Cisternino is a village in the province of Brindisi, which overlooks the Itria Valley. The first human settlement in the area dates back the Paleolithic period. Even today, prehistoric tools of every kind such as knives, scrapers and chisels to cut bones can be found in the area.
The name Cisternino derives from the hero Sturnoi, who after the Trojan War founded a nearby town which was later occupied by the Romans, which they named Sturninum and today is the current Ostuni. It was not until the Middle Ages that the Byzantine monks named it Cis-sturnium (on this side of Sturnium).
The old town of Cisternino is an example of so-called “spontaneous architecture”. The multitude of whitewashed houses forming many narrow alleys, courtyards and the outside stairs, arches and balconies full of flowers, are the result of spontaneity of the local people who built with the idea of the neighborhood and sharing of public spaces.

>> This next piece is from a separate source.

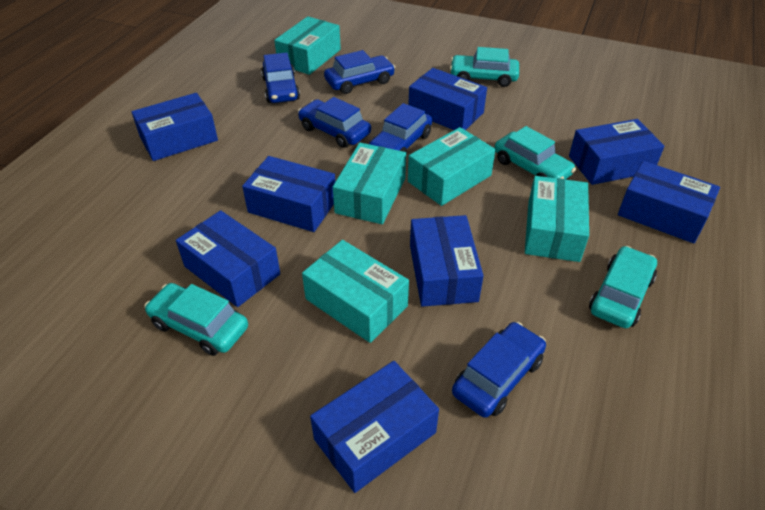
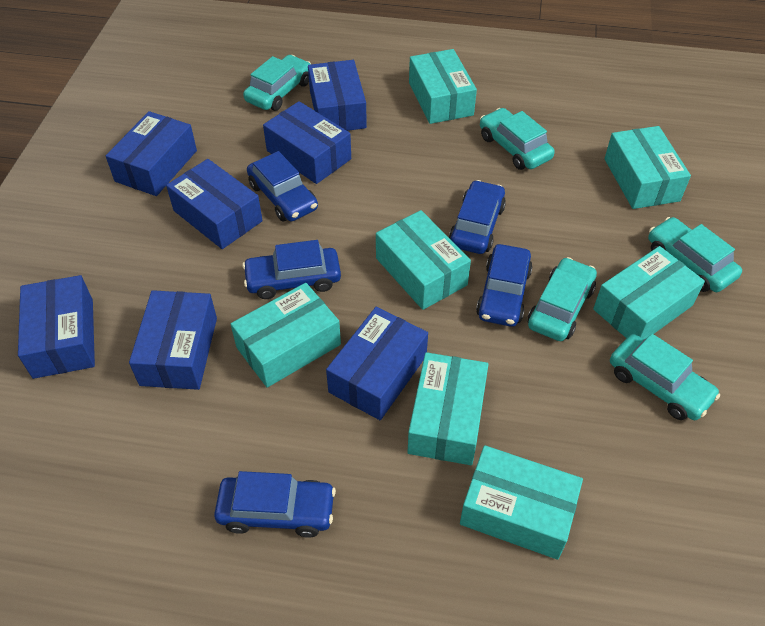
blue box: 8 -> 7
turquoise box: 5 -> 7
turquoise car: 4 -> 5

This village is the expression of the poetry and atmosphere of Southern Italy: walking on chianche (the typical paving stone) you can admire balconies in flowers and dozens of large pots with plants that often occupy the small lanes. Of note in the old village is the tower of Porta Grande (Large Gateway – erected by the Normans in the 11th century) which was the original gateway to the village and St. Nicholas Church built in the 12th century, both facing the main square. Well worth is a visit at the Bishop’s Palace built in 1560 with a late Renaissance style and the Romanesque church of Our Lady of Hibernia that was built in 1100. This church is linked to a legend; it would have been exactly the Virgin with an appearance who indicated the exact place where the sanctuary dedicated to her would have been built.
Finally, to underline that Cisternino is famous for his “fornelli” (stoves), butcher shops with wood ovens where you can order the meat, wait for its cooking and consume it on the premises along with other specialties of the house. All this at very affordable prices.